Francesco Busone da Carmagnola (1385–1432) era um condottiere contratado pelos venezianos, mas estes descobriram que ele negociava em segredo para ter um estado próprio. Os venezianos “convidaram Carmagnola para almoçar”, mas, ao chegar à cidade, foi preso, julgado por traição e executado entre as colunas da Praça de São Marcos.
“Et / anno messo (…)”, “E eles deram o saque para Sigismundo”. De uma carta de Filippo Strozzi, o Velho (1428–1491, banqueiro e estadista florentino), para Zanobi Lottieri, embaixador florentino em Nápoles, datada de 31 de dezembro de 1454.
Carlo Gonzaga retirou suas tropas de Sorano e ocupou Ortobello, consternando os senenses. Querendo passar o inverno em Ortobello, Sigismundo teve o pedido a princípio aceito, mas depois negado por Gonzaga. Por conta disso, viu-se obrigado a fazer um caminho bem mais longo para voltar para casa, em um clima péssimo e sem provisões, perdendo muitos equipamentos.
“Gorro Lolli”: Gregorio Lolli, proeminente advogado senense, sobrinho de Æneas Silvius Piccolomini e, depois, secretário do mesmo quando Æneas se tornou o papa Pio II. Broglio conta que Lolli presenteou Sigismundo com um presente, um cavalo coberto com uma roupa ornamentada com fios de ouro. Sigismundo aceitou o presente, mas não ofereceu nada em troca para Lolli. Como Lolli sempre falasse favoravelmente de Sigismundo antes disso, e desfavoravelmente depois, Broglio concluiu que ele se sentiu insultado. Por falta de tato, Sigismundo perdeu um possível aliado na corte papal.
“Piccinino”: Conde Giacomo Piccinino (1415–1465), condottiere de menor expressão cuja sobrevivência foi ameaçada pelo Tratado de Lodi, de 1454. Tinha um exército, mas não possuía terras, e costumava ocupar fortalezas em Siena, Florença e territórios papais. Entre 1457 e o Tratado de Mântua (1459), foi contratado por Ferdinando, Rei de Nápoles (também chamado de Ferrante, 1458–1494) para combater Sigismundo. Quando o papa Pio quis mediar a paz entre Nápoles e Rimini, a posição de Ferdinando era de que arrancassem terras de Sigismundo e dessem para Piccinino. Mas, após firmarem o tratado, ele não recebeu nada e se aliou aos angevinos e aos irmãos Malatesta, e tentou destronar Ferdinando. Foi executado pelo rei em 1565.

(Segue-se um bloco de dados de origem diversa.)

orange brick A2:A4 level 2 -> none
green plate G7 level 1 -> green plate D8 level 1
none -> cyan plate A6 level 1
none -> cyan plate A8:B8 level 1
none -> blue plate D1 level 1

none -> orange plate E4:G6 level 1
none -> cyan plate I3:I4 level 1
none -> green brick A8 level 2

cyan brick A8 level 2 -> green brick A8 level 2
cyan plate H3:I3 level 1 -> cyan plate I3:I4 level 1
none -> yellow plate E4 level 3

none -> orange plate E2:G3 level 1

“… a velha disputa com Nápoles”: os eventos de 1447, já mencionados em postagens anteriores, em que Sigismundo se recusou a devolver o que recebeu de Alfonso. Após a morte deste em 1458, seu filho e herdeiro, Ferdinando, seguiu exigindo reparações de Sigismundo. Na conferência de paz em Mântua, em abril de 1459, decidiu-se que Sigismundo pagaria 50 mil ducados para Ferdinando e entregaria algumas fortalezas à custódia do papa Pio II, que administraria a dívida. Sigismundo também teria de devolver alguns castelos que tomara em Montefeltro para Federico da Urbino. Sigismundo aceitou os termos onerosos porque lhe foi prometido que ficaria sob a proteção da Paz de Lodi, mas, com o passar do tempo, ao observar que o papa não cumpriria a promessa in totum, rompeu com o tratado e se aliou aos angevinos em sua tentativa de abocanhar o Reino de Nápoles. Os angevinos deram dinheiro e tropas para que Sigismundo defendesse seus territórios e os auxiliasse.

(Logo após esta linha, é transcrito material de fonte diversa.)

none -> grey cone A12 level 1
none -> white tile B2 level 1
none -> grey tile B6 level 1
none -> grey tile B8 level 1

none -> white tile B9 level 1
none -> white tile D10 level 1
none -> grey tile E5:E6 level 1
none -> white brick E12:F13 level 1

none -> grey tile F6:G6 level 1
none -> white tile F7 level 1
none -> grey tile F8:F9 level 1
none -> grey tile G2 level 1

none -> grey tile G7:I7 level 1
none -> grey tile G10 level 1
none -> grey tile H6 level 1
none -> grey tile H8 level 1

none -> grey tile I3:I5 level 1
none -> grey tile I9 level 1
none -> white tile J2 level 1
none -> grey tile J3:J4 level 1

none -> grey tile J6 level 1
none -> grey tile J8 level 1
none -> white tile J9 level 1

“… estava aceito em Mântua”: trata-se de outra conferência em Mântua, em agosto de 1459, para discutir acerca da ameaça imperial otomana. Sigismundo argumentou contra a ideia de armar os países fronteiriços com a Turquia, dizendo que era melhor que eles se virassem sozinhos e que os italianos se armassem sozinhos, confiando em seu potencial bélico. Isso é contado por Pio II em seus Comentários.
Borso d’Este (1413–1471), Duque de Ferrara, cuja família era amiga dos Malatesta. Borso convidou Sigismundo e Federico da Urbino para que acertassem suas diferenças, mas nenhum deles estava disposto a tanto e quase chegaram às vias de fato. Nos conflitos que se seguiram, Federico liderou campanhas militares contra Sigismundo nas guerras deste contra Nápoles (1457-59) e o papa (1460-63), saindo-se vitorioso.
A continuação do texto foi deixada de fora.